Intel Commercial Dancer Paige Fraser & Ailey II Dancer Lloyd A. Boyd Didn’t Let Scoliosis Stop Their Dreams
Paige Fraser soars and twirls effortlessly in the latest Intel commercial highlighting the company’s new innovations in computer technology.
But if you look deeper, technology isn’t the only awe-inspiring beauty in the commercial. It’s Fraser whom suffers daily from scoliosis – a sideways curvature in the spine.
“I do experience muscle tightness because if your spine is S-curved, one side is compensating for the other, which then pulls on your pelvis, which then makes one leg longer than the other,” Fraser, 25, says while sitting inside a rehearsal studio at Visceral Dance Chicago, a contemporary dance company of which she is a founding member.
“I’ve been dancing professionally for five years. I’ve been dancing with the condition for about 12 years… it’s a blessing to be able to move and keep up with my coworkers,” she says.
Fraser began dancing at 4 years old. According to her mom, she wouldn’t stop singing and moving around, so she put Fraser in ballet. Yet, while a freshman at The Ailey School in New York, Fraser received the worst news of her young life. “I had a curvature in my spine,” she explains. “The first doctor visit I had, I was told I needed surgery.
The Bronx native thought she would never dance again.
About 7 million people in America are living with scoliosis, an incurable disorder. The primary age for diagnosis is between ages 10 and 15, according to the National Scoliosis Foundation.
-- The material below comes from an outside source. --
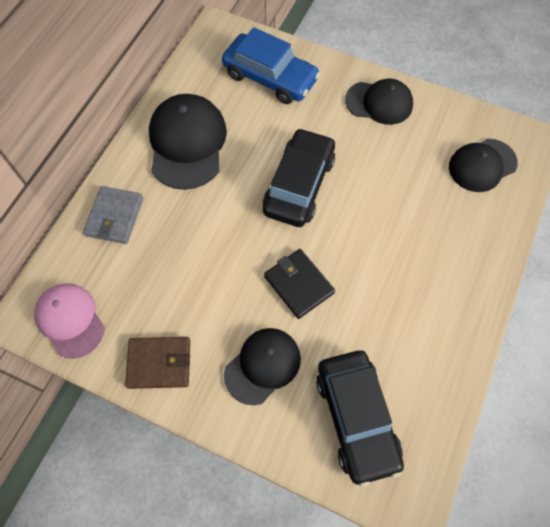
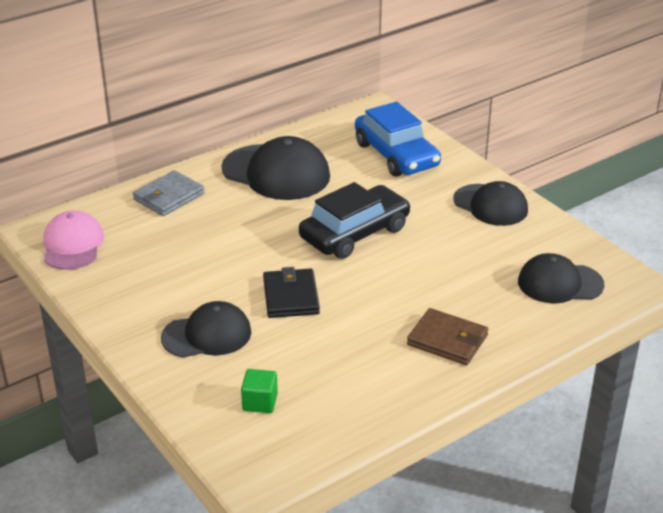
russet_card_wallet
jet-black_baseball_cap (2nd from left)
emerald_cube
Ailey II dancer Lloyd A. Boyd was a sophomore in high school when he found out he had scoliosis. In 2007, an instructor at his Summer Intensive program in Dayton, OH noticed his uneven back. A doctor diagnosed Boyd with severe scoliosis and told him he had two options – wearing a back brace for the rest of his life or surgery.
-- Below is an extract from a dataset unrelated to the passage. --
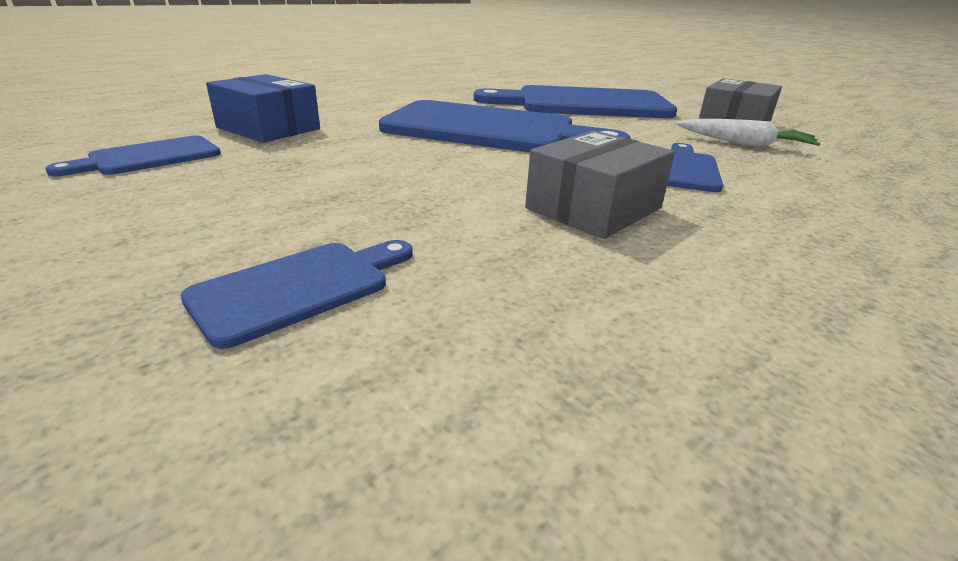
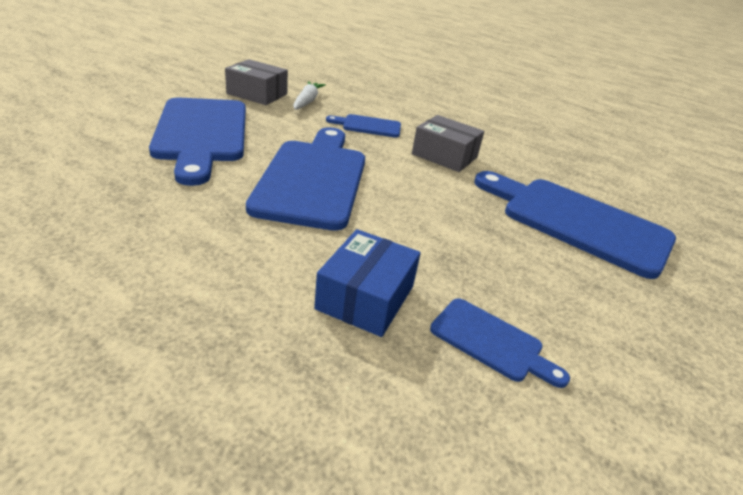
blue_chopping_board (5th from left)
“I was about 16 at the time, and I knew nothing about back surgery. I knew nothing about scoliosis,” Boyd tells Blackdoctor.org. With the advice of his parents, Boyd underwent spine fusion surgery. Doctors inserted metal rods into his back to hold his misaligned vertebrae together. He couldn’t dance for six months, and was home-schooled.
“I didn’t want to wear a back brace when I dance or on a regular basis,” he says. “I just felt like the surgery would be long-term and it would help me, and it has.”